Profile-based power-aware workflow scheduling framework for energy-efficient data centers
Introduction
In today’s economy, the demand for everyday Internet usage is skyrocketing. Cloud-computing technology enables software-as-a-service (SaaS) over the Internet using the infrastructure in data centers. The large demand of services is escalating the growth of data centers, which predictably affects the demand in energy consumption, consequently increasing the operational costs of data centers [1]. A recent report [2] shows that 1.1% to 1.5% of the total power utilized in the world accounts for the data center energy utilization. In the US alone, 91 billion kWh of electricity were consumed in 2015 by data centers, which accounts for about 1.8% of the total US power consumption [3], [4]. In the same year, 416.2 TWh of electricity were utilized by data centers worldwide. The power consumption of information technology (IT) directly contributes to a larger carbon footprint.
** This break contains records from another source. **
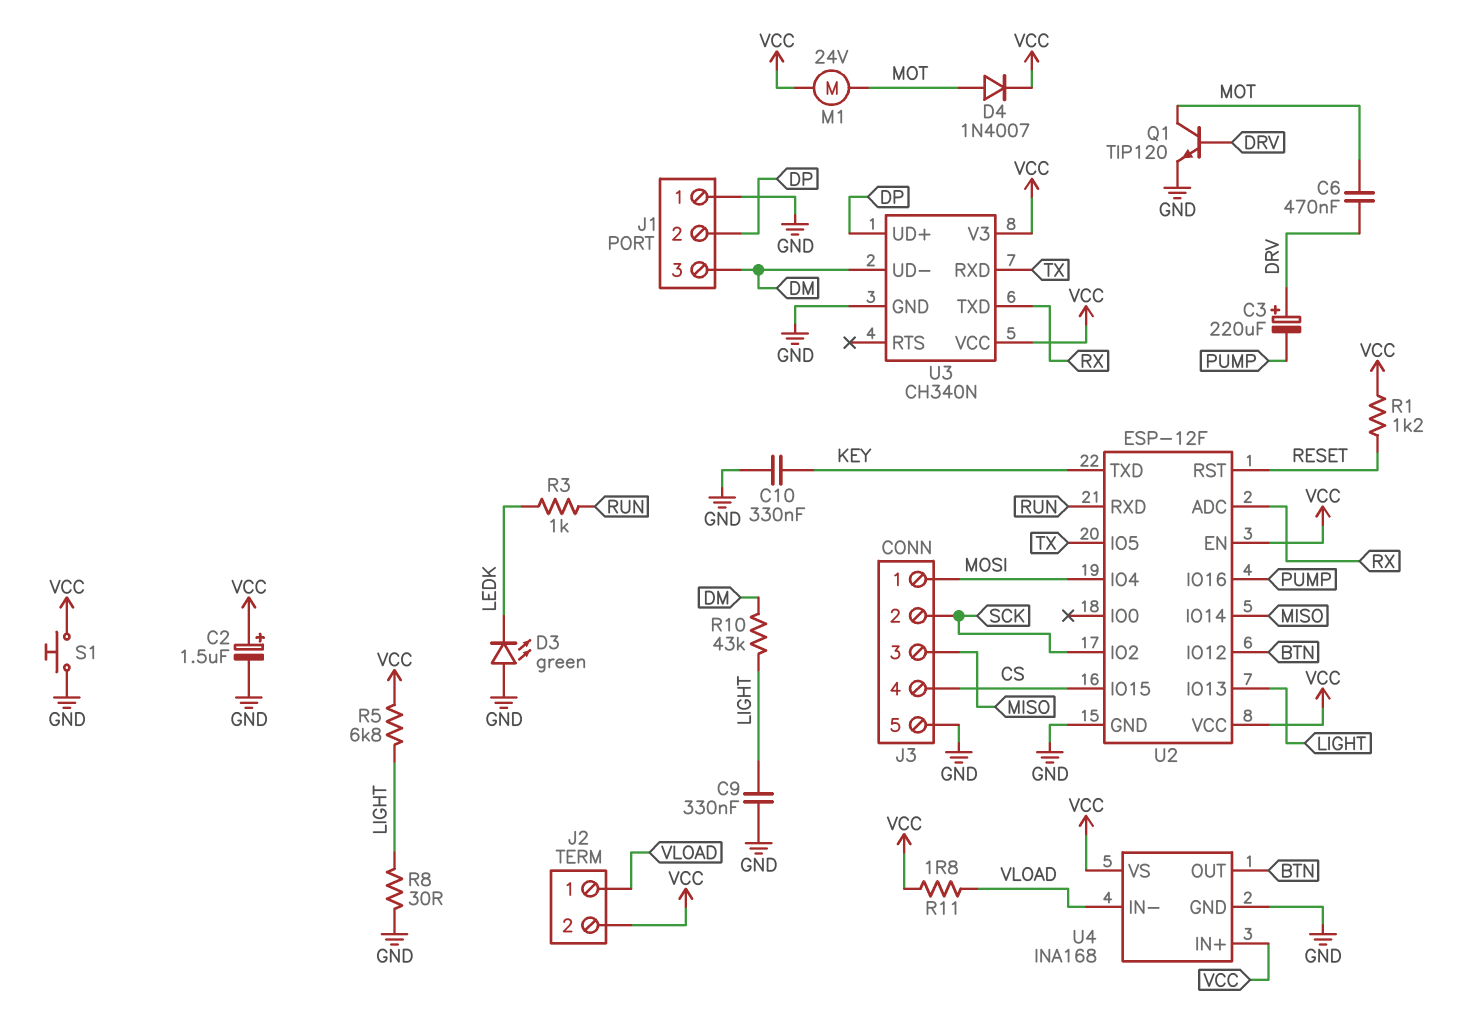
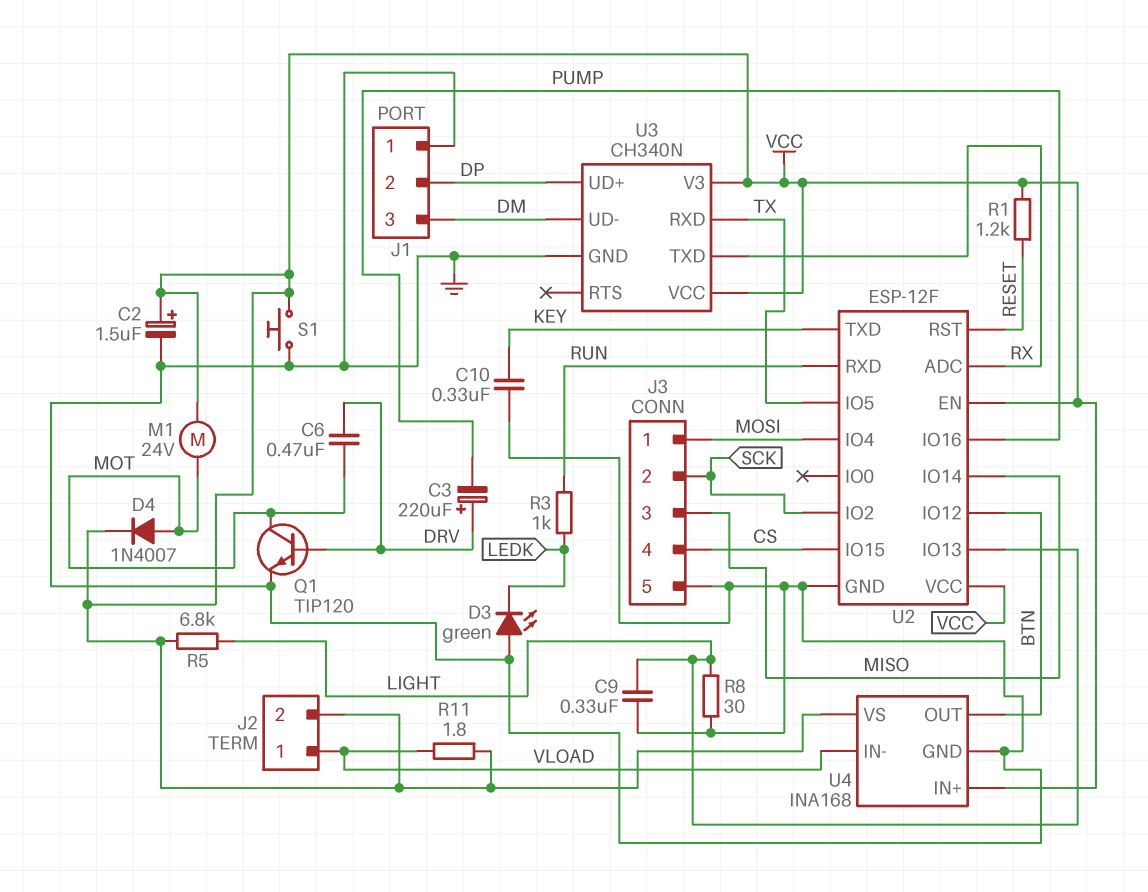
R10: 43k (DM, LIGHT) -> none

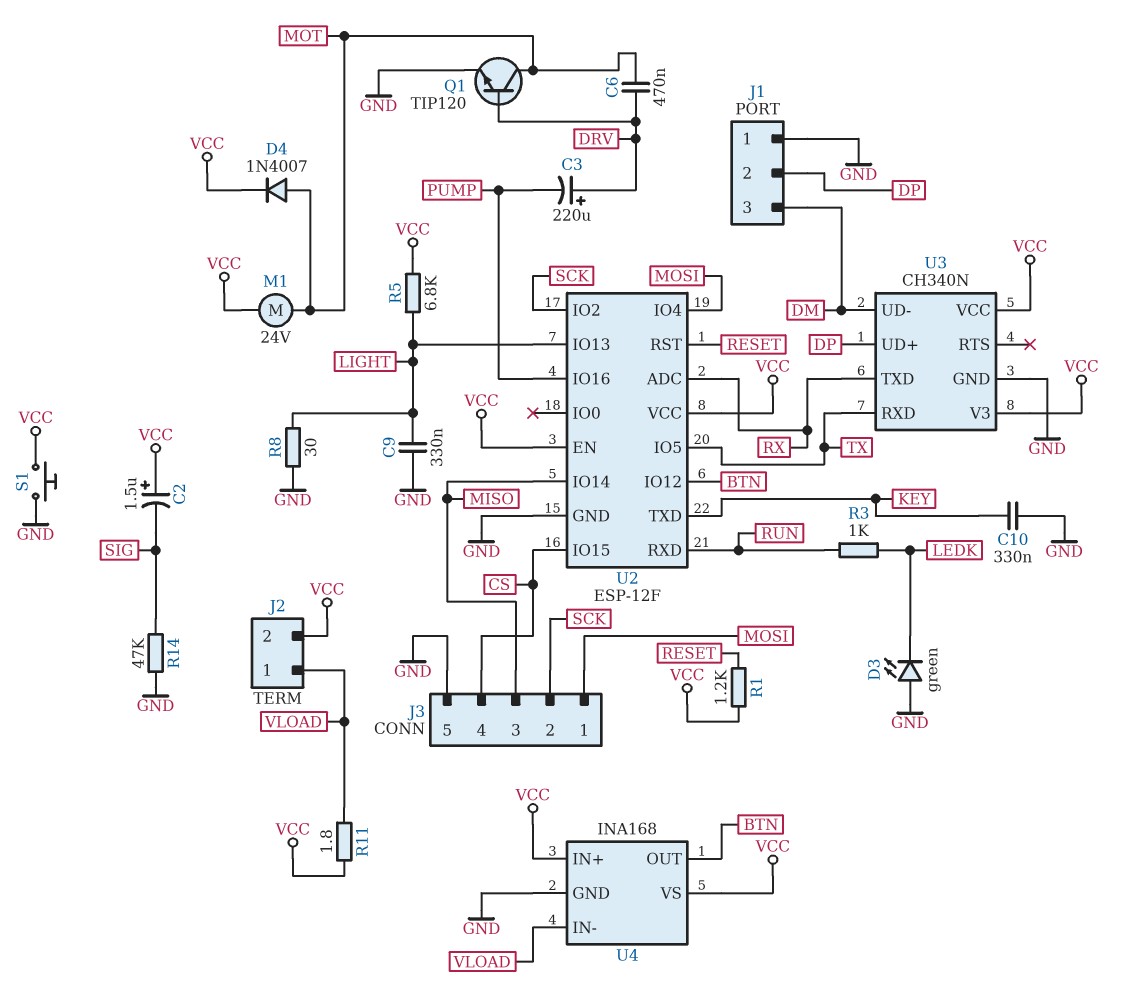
C2: 1.5uF (plus VCC, minus GND) -> 1.5uF (plus VCC, minus SIG)
R14: none -> 47k (GND, SIG)

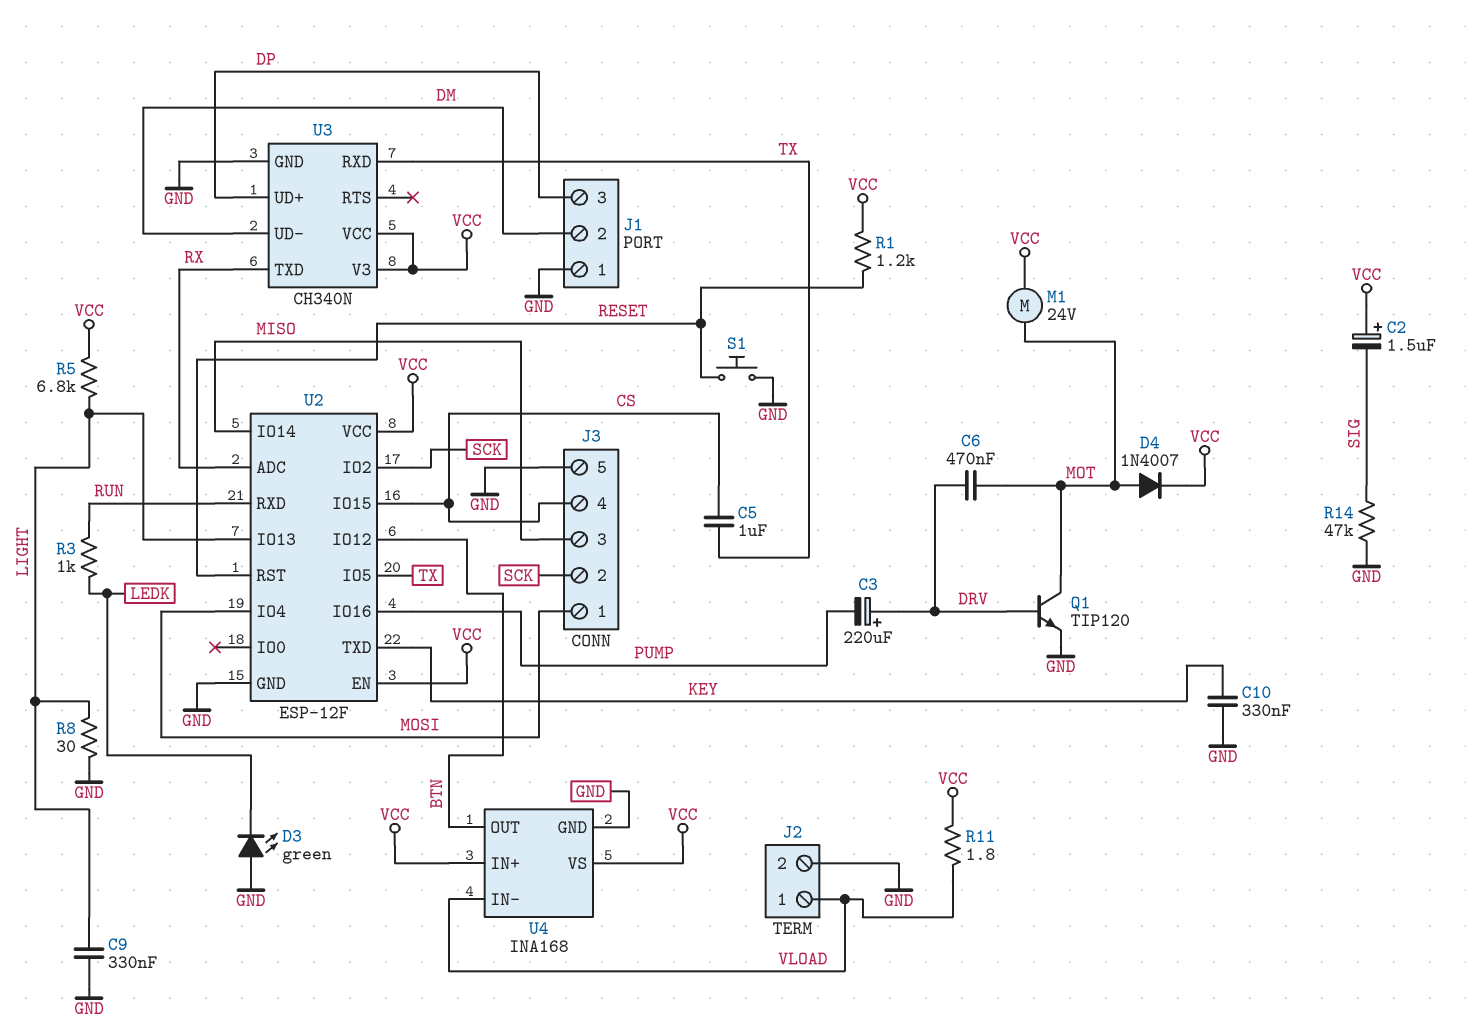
C5: none -> 1uF (CS, TX)
J1 pin 2: DP -> DM
J1 pin 3: DM -> DP
J2 pin 2: VCC -> GND
S1: button (GND, VCC) -> button (GND, RESET)

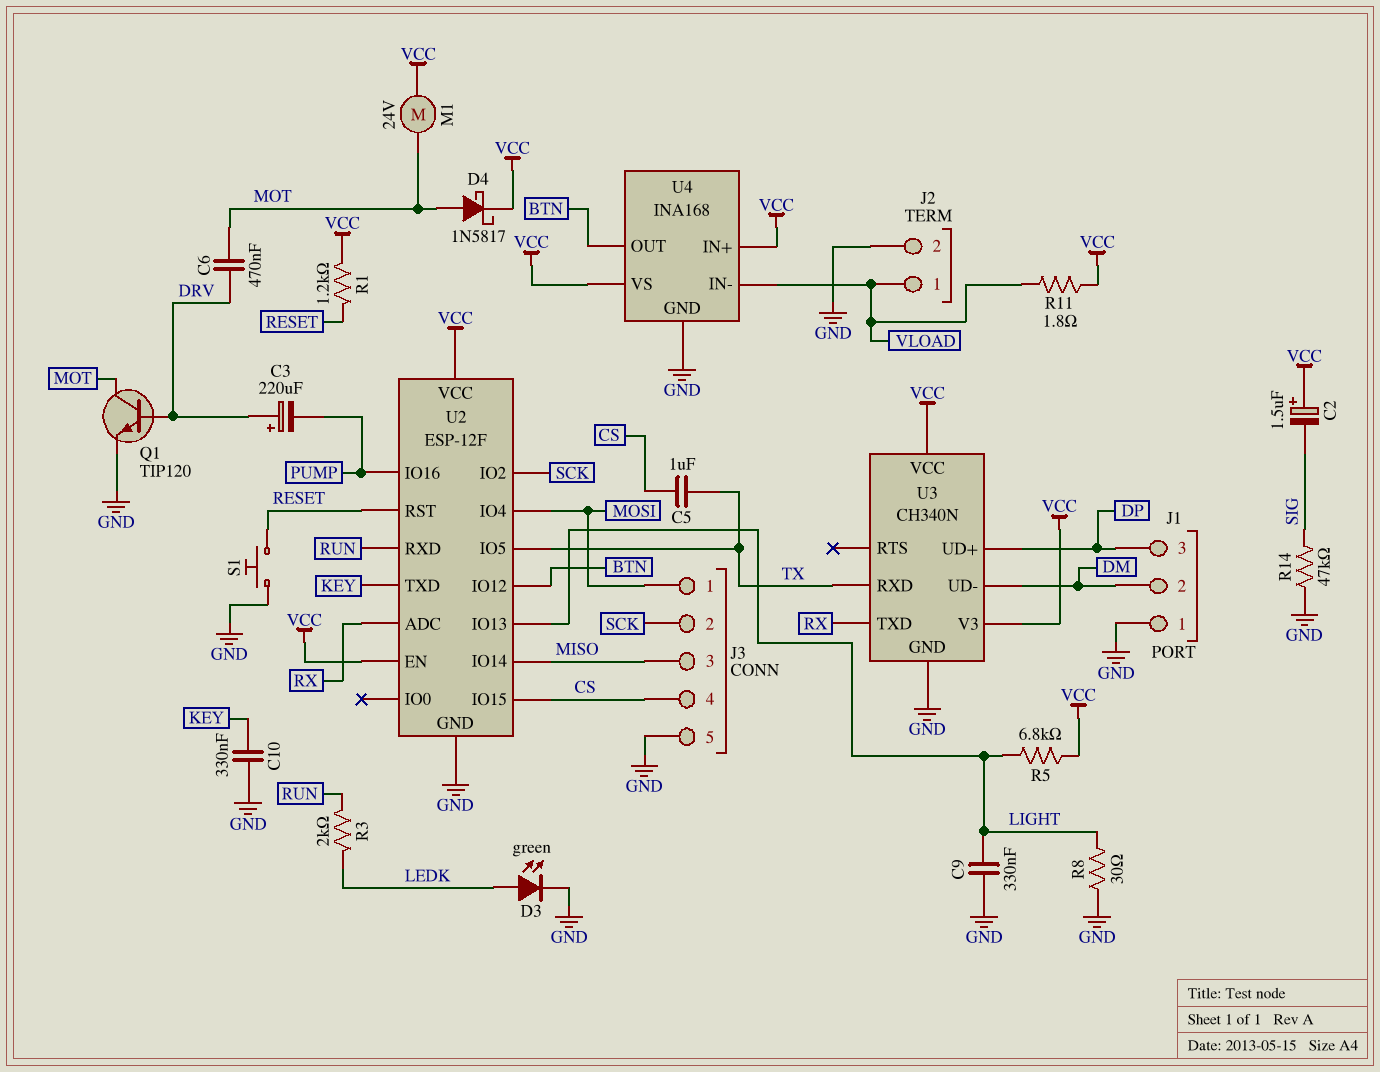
D3: LED green (A GND, K LEDK) -> LED green (A LEDK, K GND)
D4: diode 1N4007 (A MOT, K VCC) -> schottky 1N5817 (A MOT, K VCC)
R3: 1k (LEDK, RUN) -> 2k (LEDK, RUN)

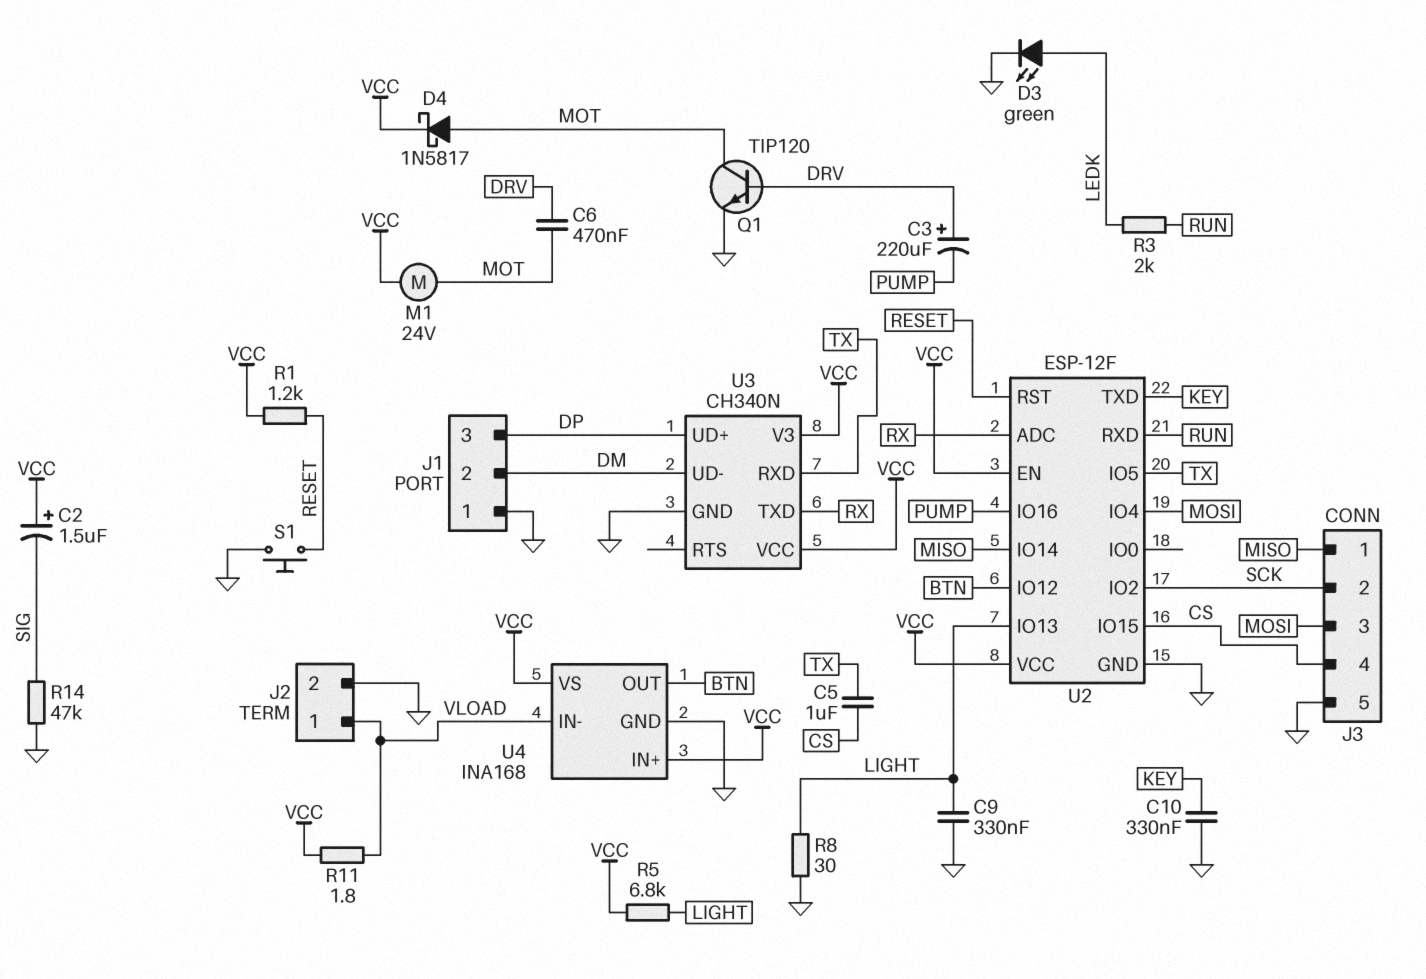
J3 pin 1: MOSI -> MISO
J3 pin 3: MISO -> MOSI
Since 2013, various energy-efficiency measures have been considered to reduce the power consumption in data centers. Such measures include the design and manufacturing of energy-efficient servers, optimal placement of servers in data centers, efficient deployment of power distribution units, energy-efficient air management and cooling systems, and effective use of virtualization technologies [3], [5], [6]. Most of these improvements have been adopted by various hyper-scale data centers owned by IT giants, such as Facebook, Google, and Amazon. In contrast, small- to medium-scale data centers are usually owned by small enterprises, universities, private-sector businesses, and government organizations. These data centers are typically deployed as private cloud infrastructures and provide services to a limited number of clients. According to [7], only 5% of the power consumption related to data centers worldwide is due to hyper-scale data centers; the remaining 95% relates to small- and medium-scale data centers. The NRDC reported that energy management in small- to medium-scale data centers with consistent workloads is more significant than the dynamic nature of the workload in hyper-scale data centers. Furthermore, in these kinds of data centers, the workflows submitted are of homogeneous nature where similar kinds of applications are executed by a small group of clients in a multi-tenant environment.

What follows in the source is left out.